De son côté, Mouallem a indiqué que l’alliance avec les pays voisins de la Syrie pour la lutte anti-terroriste a besoin de grands miracles, “vu que ces pays sont la raison du problème qu’affronte la Syrie et soutiennent le terrorisme”, a-t-il précisé.
Il a, en outre, souligné la disposition de la Syrie à coopérer dans la lutte anti-terroriste même avec ces pays et par le biais des efforts russes.

Lavrov à Mouallem : La Russie continue à octroyer tous les potentiels au peuple syrien pour qu’il puisse mettre fin au terrorisme

Par ailleurs, le ministre russe des AE, Sergueï Lavrov, avait rencontré Mouallem et lui avait affirmé que son pays continue à octroyer tous les potentiels au peuple syrien pour qu’il puisse mettre fin au terrorisme, exprimant la solidarité de Moscou avec la lutte du peuple syrien contre les réseaux terroristes.

Lavrov a affirmé que tous les pays, y inclus les Etats-Unis, sont d’accord que le règlement de la crise en Syrie est politique.
«Il ne faut pas lancer des prétextes pour perdurer le processus politique, alors que le danger terroriste menace aujourd’hui tout le Moyen-Orient», a fait savoir Lavrov qui a appelé toutes les parties syriennes à mettre en application les résultats des rencontres consultatives de Moscou sur le règlement politique en Syrie.
Pour sa part, Mouallem  fait valoir que la situation sur le terrain au sud de Syrie et dans le gouvernorat de Hassaké est rassurante de par le soutien du peuple syrien à son armée.

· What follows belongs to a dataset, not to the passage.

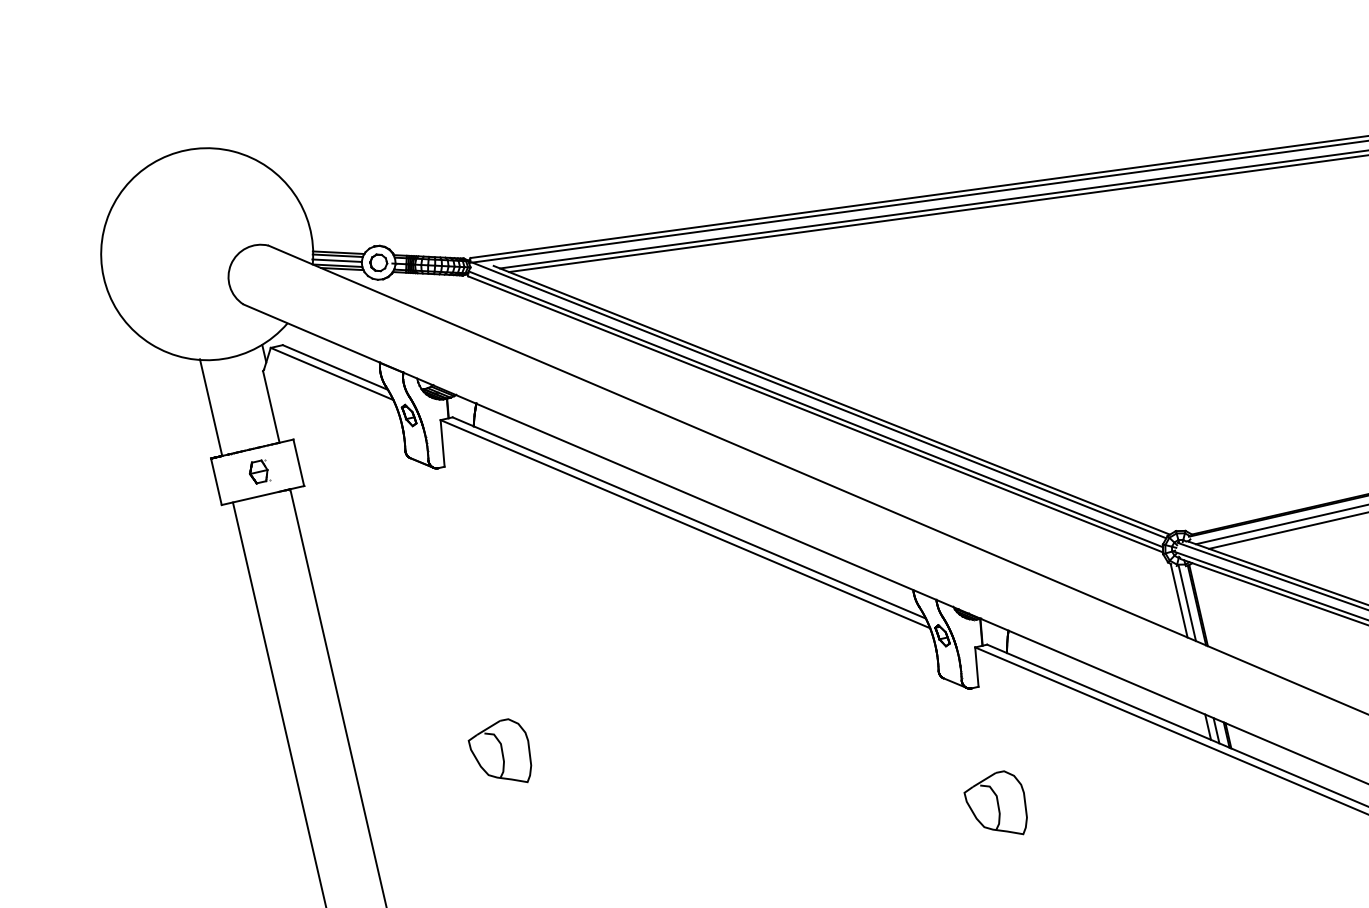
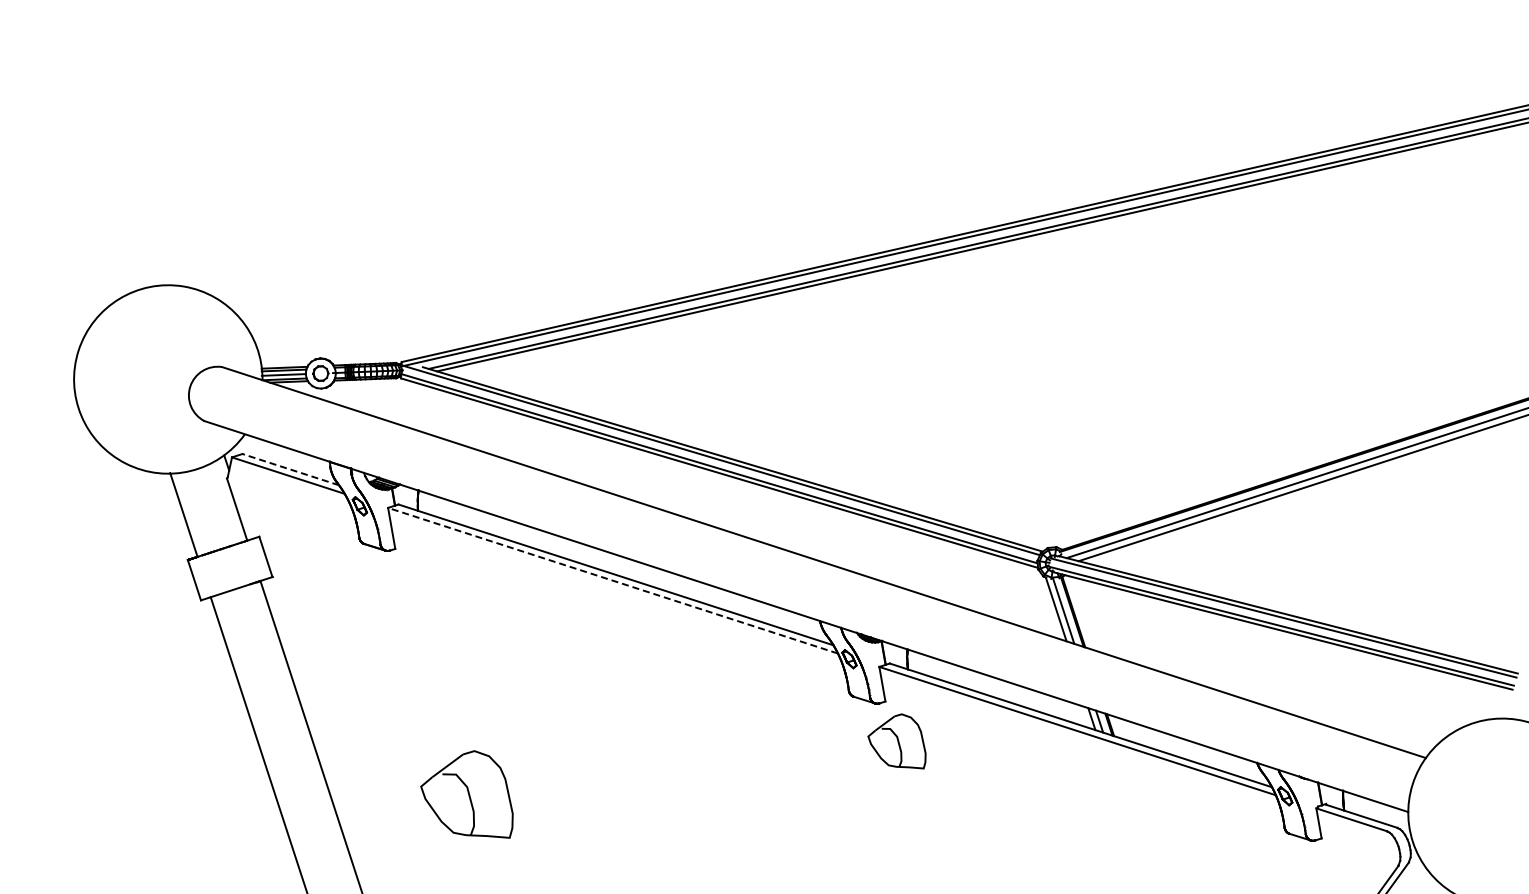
line: (335, 367) -> (290, 469), solid -> dashed
part: (260, 471) -> (232, 567), removed
line: (684, 523) -> (612, 580), solid -> dashed
part: (499, 749) -> (466, 794), size x1.6
part: (995, 801) -> (896, 741), moved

Il a aussi critiqué la politique de double standard, adoptée par les États-Unis envers la Syrie.
Dans une conférence de presse avec son homologue russe, Mouallem: “Le président Poutine m’a promis de soutenir la Syrie aux niveaux politique, économique et militaire »

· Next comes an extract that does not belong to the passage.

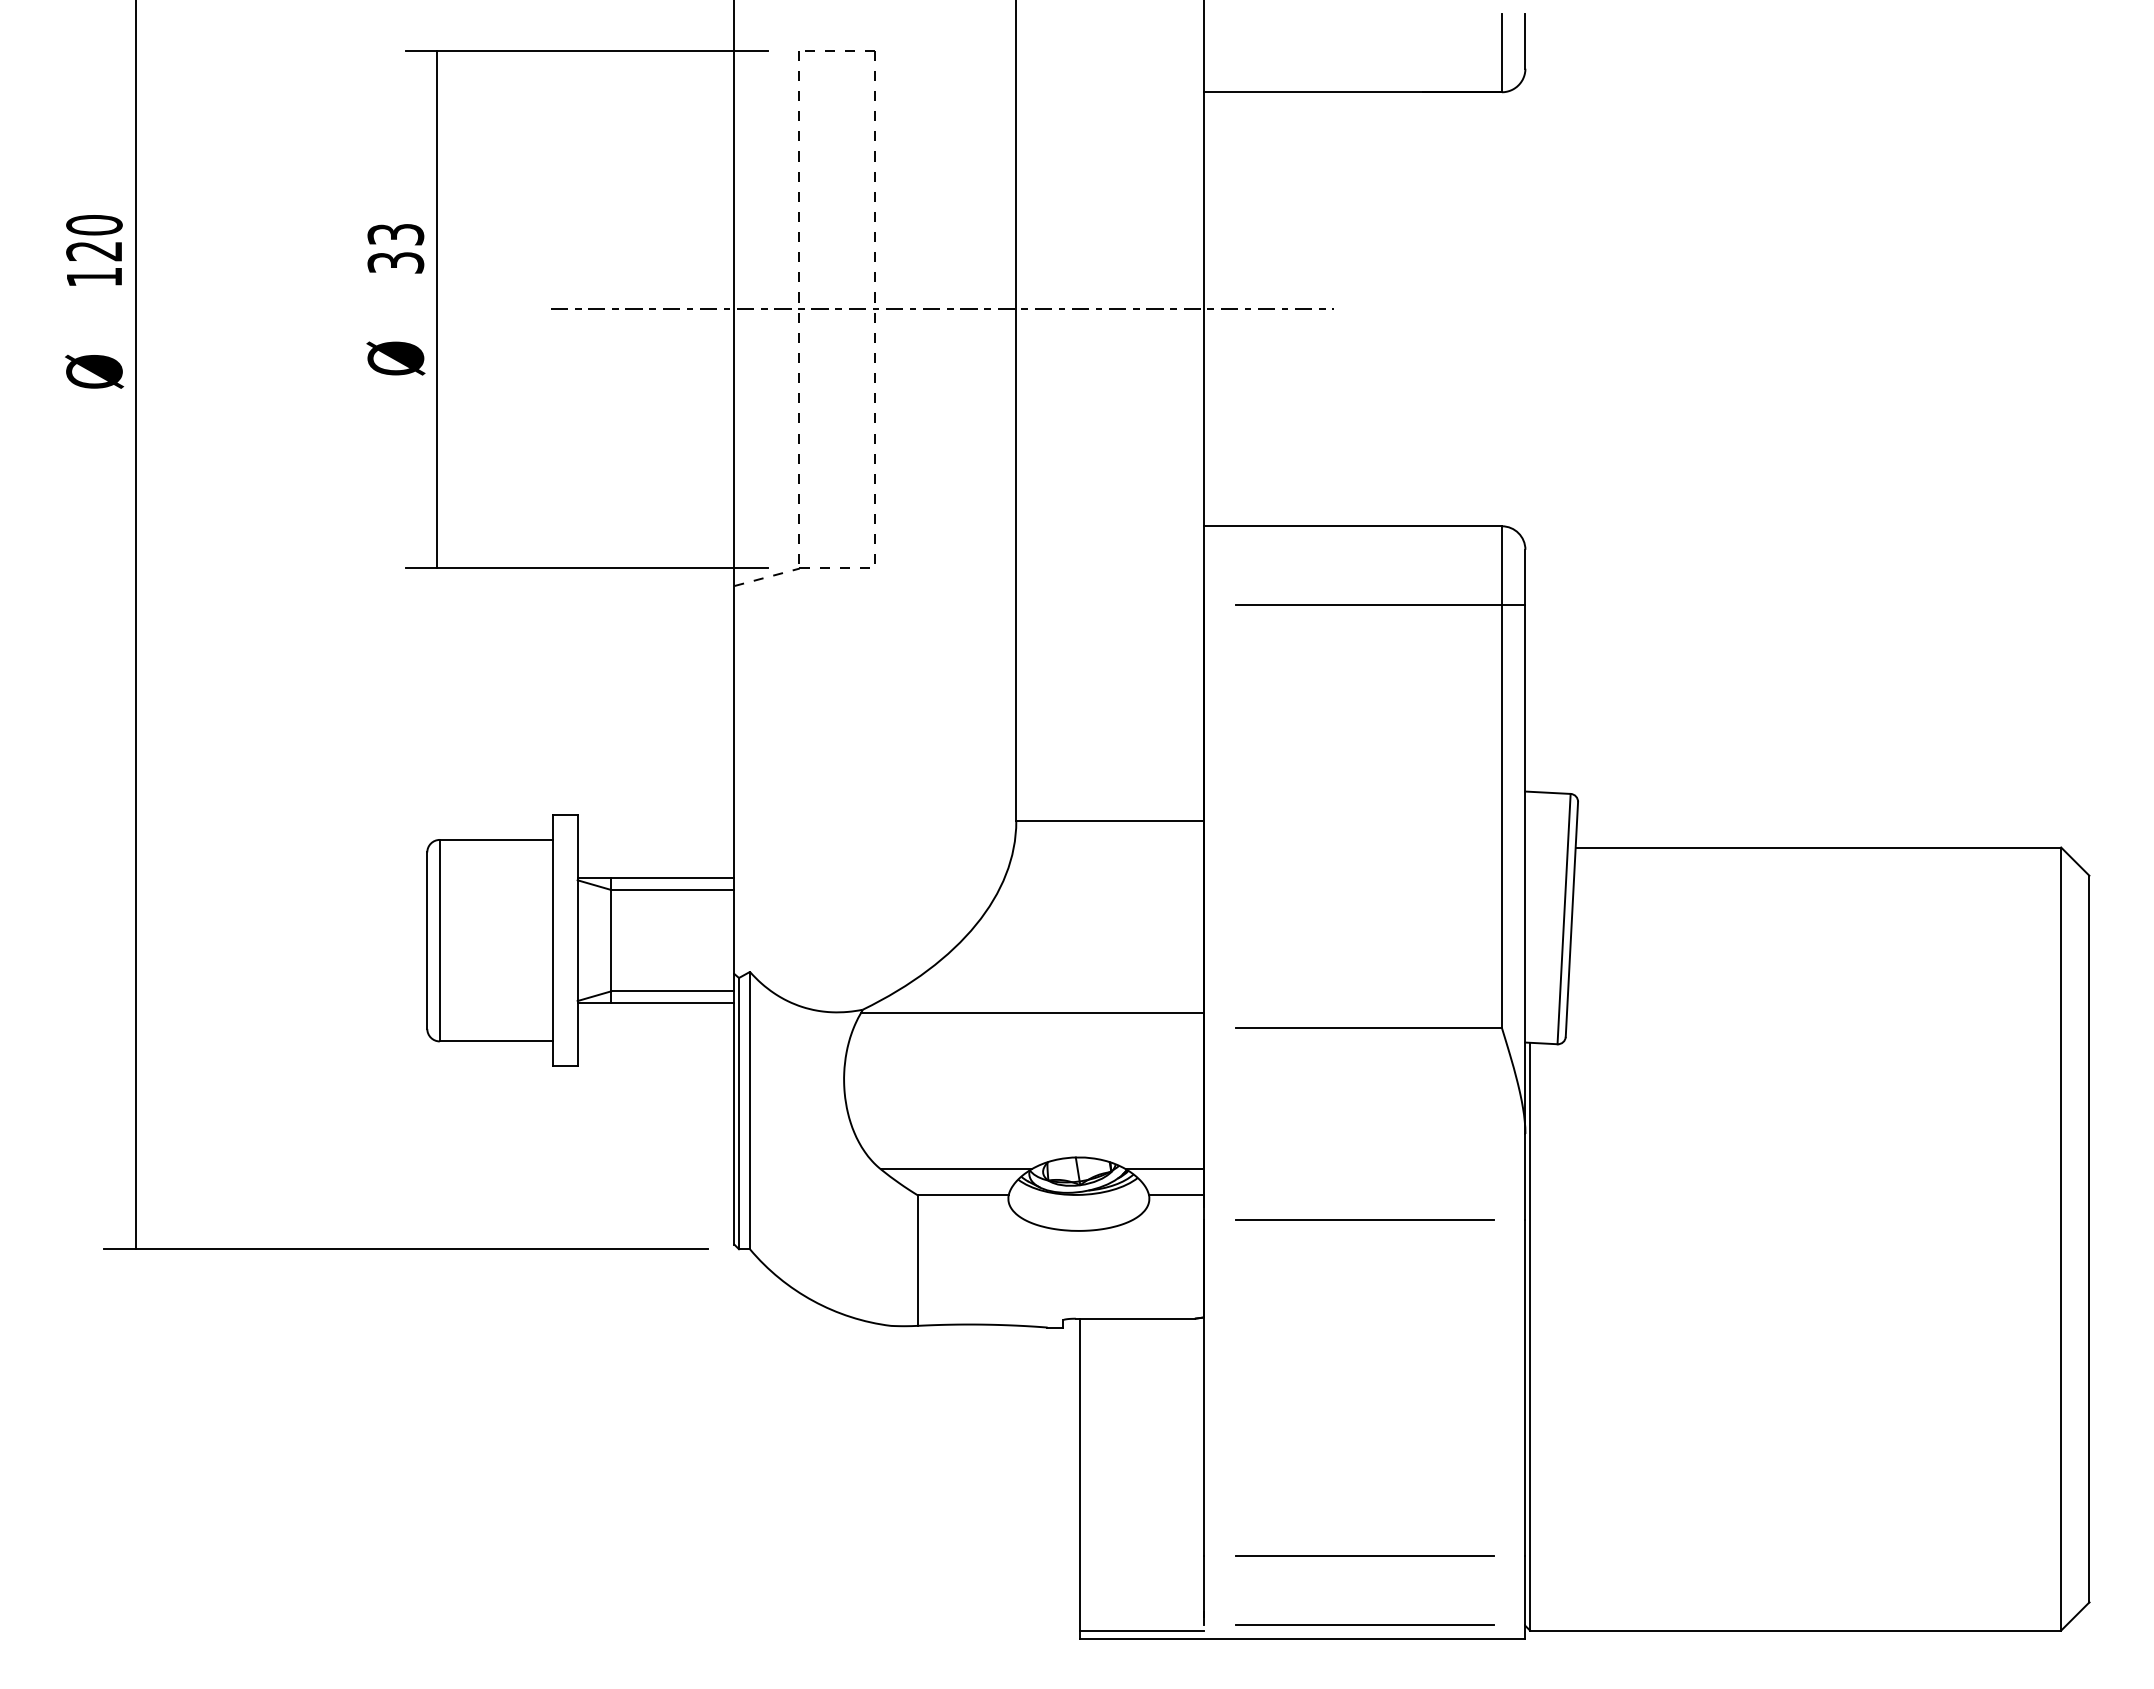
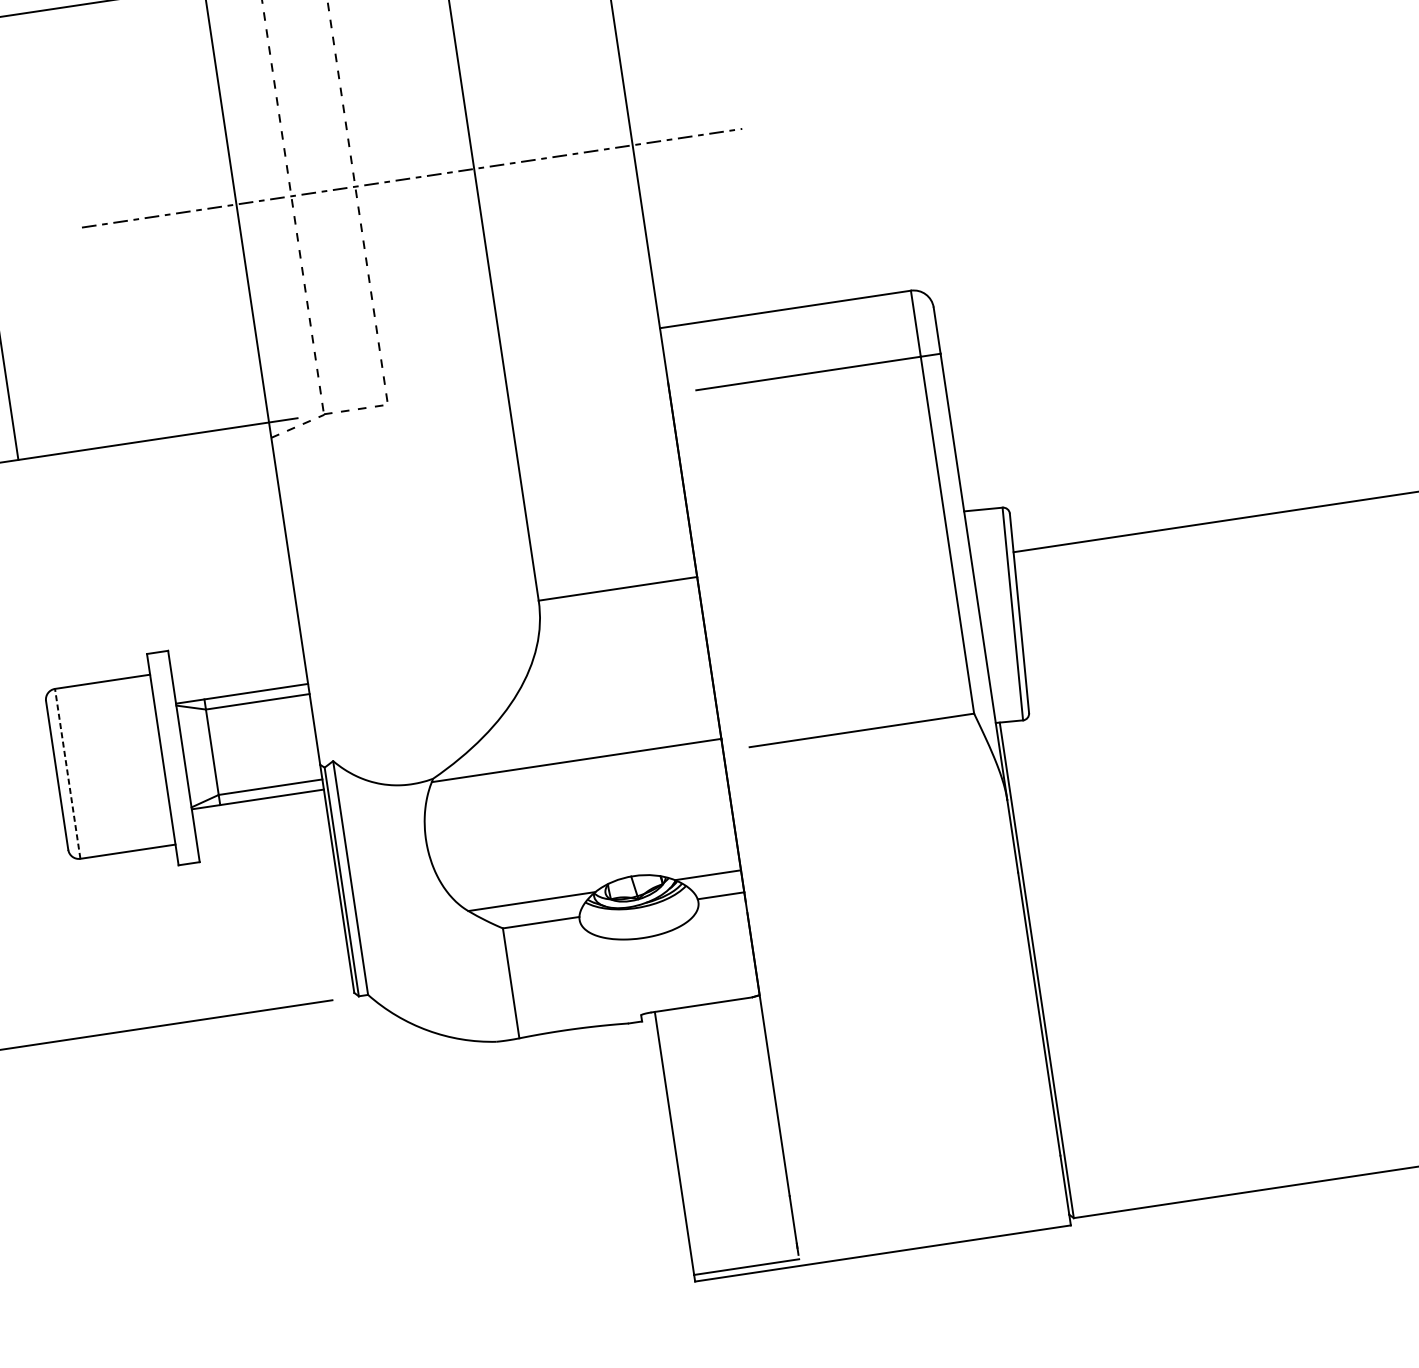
line: (439, 940) -> (67, 773), solid -> dashed
line: (1364, 1219) -> (882, 892), removed
line: (1364, 1555) -> (924, 1175), removed
line: (1364, 1625) -> (933, 1234), removed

Mouallem a indiqué que la coalition regroupant la Turquie, l’Arabie Saoudite, le Qatar et les Etats-Unis pour la lutte contre le terrorisme a besoin d’un grand miracle. « Comment ces pays qui ont conspiré contre la Syrie, encouragé et financé le terrorisme et contribué à l’effusion de sang du peuple syrien pourraient-ils se transformer en une alliance pour la lutte contre le terrorisme ? », s’est-il interrogé, tout en exprimant l’espoir que cela se réaliserait.